Éthique et culture religieuse

Dieu à l'école

ECR - le cas du Collège Loyola


De délicat qu'il était déjà, le sujet deviendra explosif. En glissant sur l'aspect irréconciliable de l'enseignement «neutre» du cours Éthique et culture religieuse (ECR) dans une école privée confessionnelle, un jugement rendu cette semaine en Cour supérieure ouvre la voie à une menaçante série de contestations juridiques. Ce n'est pas fini!
Après analyse de la requête de la Loyola High School — une école secondaire privée subventionnée catholique pour garçons —, le juge Gérard Dugré conclut que l'obligation de donner le cours ECR dans une école confessionnelle porte atteinte à la liberté de religion. Il autorise donc le collège à bénéficier de l'exemption rêvée, jugeant même sa version du cours «équivalente» au programme imposé par le ministère.
Loyola a remporté une manche cruciale contre Québec, qui évidemment porte la décision en appel.
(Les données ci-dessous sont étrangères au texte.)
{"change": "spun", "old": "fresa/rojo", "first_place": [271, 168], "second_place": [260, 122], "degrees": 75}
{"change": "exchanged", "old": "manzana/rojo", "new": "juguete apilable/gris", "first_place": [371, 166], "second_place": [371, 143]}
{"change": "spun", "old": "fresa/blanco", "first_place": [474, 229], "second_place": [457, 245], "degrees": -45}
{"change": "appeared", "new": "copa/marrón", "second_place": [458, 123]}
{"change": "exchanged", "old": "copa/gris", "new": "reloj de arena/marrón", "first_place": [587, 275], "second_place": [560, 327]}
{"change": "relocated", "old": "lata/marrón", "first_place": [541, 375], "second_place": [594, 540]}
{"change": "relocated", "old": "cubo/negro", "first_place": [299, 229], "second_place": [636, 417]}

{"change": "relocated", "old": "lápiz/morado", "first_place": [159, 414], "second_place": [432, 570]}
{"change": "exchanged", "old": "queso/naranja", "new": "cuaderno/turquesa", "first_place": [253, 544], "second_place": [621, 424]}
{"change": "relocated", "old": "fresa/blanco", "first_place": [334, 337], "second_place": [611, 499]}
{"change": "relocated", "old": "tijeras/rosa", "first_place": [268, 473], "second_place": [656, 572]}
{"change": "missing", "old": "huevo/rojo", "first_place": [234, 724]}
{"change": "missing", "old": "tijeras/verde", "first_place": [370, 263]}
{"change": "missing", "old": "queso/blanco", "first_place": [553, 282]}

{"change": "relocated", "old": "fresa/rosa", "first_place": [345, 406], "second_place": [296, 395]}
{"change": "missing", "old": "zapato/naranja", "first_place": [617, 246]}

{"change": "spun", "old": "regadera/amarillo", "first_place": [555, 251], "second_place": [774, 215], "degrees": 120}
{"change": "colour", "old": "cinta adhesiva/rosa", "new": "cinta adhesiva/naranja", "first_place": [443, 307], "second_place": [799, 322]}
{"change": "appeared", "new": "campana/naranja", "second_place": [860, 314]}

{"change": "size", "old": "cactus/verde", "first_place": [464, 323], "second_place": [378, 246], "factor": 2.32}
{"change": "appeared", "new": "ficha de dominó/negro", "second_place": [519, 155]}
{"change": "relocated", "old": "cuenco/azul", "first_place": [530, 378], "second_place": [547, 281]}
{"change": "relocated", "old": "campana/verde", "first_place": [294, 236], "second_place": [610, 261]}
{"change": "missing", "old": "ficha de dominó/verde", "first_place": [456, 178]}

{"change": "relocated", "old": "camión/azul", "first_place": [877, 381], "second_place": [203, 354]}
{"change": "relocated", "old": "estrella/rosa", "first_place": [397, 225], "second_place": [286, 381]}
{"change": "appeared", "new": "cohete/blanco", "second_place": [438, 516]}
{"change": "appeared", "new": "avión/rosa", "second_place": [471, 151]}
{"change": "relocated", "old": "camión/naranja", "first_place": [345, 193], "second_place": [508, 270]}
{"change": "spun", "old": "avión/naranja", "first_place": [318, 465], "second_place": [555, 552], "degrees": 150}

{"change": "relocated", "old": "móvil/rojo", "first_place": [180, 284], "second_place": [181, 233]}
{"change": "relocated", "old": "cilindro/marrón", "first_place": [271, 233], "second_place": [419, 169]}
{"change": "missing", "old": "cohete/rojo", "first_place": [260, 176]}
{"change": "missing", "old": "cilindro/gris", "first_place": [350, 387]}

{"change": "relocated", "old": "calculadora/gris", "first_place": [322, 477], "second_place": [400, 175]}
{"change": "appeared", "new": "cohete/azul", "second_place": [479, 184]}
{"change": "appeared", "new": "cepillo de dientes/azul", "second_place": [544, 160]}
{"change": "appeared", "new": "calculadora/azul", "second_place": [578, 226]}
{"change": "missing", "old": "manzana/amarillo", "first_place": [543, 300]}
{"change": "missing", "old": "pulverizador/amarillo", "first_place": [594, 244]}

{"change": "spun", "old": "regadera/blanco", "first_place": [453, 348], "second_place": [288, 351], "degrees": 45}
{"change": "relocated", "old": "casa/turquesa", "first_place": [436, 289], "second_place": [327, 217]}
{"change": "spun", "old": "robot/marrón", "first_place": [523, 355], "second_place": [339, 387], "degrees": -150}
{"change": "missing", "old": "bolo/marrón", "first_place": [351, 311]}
Le juge n'y va pas de main morte: il reconnaît à cette école le droit à sa propre version confessionnelle du cours, ce qui va entièrement à l'encontre de l'objectif premier, laïque, du programme! Dans un style pour le moins mordant, il souligne le «caractère totalitaire» de l'obligation faite à cette école, au même titre que «l'ordre donné à Galilée par l'Inquisition de renier la cosmologie de Copernic». Ce n'est pas une allusion banale.
En imposant le cours ECR à l'ensemble des écoles du Québec, en 2009, Québec avait clairement indiqué que les établissements confessionnels pouvaient, s'ils le souhaitaient, ajouter une formation religieuse en sus du cours imposé. Étonnamment, cette option n'était pas de nature à satisfaire Loyola.
Les sous-questions s'accumulent: quelle différence y aurait-il maintenant entre l'incapacité totale de cette école catholique à transmettre le cours ECR et celle des écoles juives orthodoxes, pour qui ce même cours est un gigantesque défi? Le gouvernement, qui n'a d'autre choix que de contester une vision légale s'entrechoquant à ses politiques, s'extirpe tout juste d'une tradition de tolérance démesurée à l'endroit d'écoles dites illégales qui ne donnaient pas les cours obligatoires pour laisser pleine place à la religion. Il y a un brin d'ironie à voir aujourd'hui les prétentions d'une école catholique passer ce premier cap juridique sans trop de mal.
Sur un registre entièrement différent, des parents avaient l'an dernier faiblement tenté de démontrer que le cours ECR causait un préjudice grave à leurs enfants, qu'ils voulaient exempter de manière individuelle de ce programme dans des écoles publiques. La cour les avait déboutés, allant même jusqu'à rappeler que l'Église catholique admettait tout à fait le bien-fondé d'une présentation objective des autres religions. Le jugement de cette semaine place la balle dans un tout autre camp, celui des écoles confessionnelles dont la mission se heurte aux prétentions laïques du cours.
La justice peut être implacable lorsqu'elle décèle des failles dans un programme politique: Québec n'a peut-être pas été suffisamment clair quant à ce qu'il croit être ou non un programme «équivalent» acceptable et digne d'une exemption à accorder; le jugement le lui note on ne peut plus clairement. Il n'a pas su non plus prévoir la contre-attaque organisée de tous ceux qui ne veulent pas de la neutralité sous-jacente au cours d'éthique et de culture religieuse. Ce jugement, qui pourrait fort bien connaître une finale en Cour suprême, nous rappelle enfin que sans inscription réelle de la laïcité dans une charte, le droit à la religion affiche toute sa suprématie.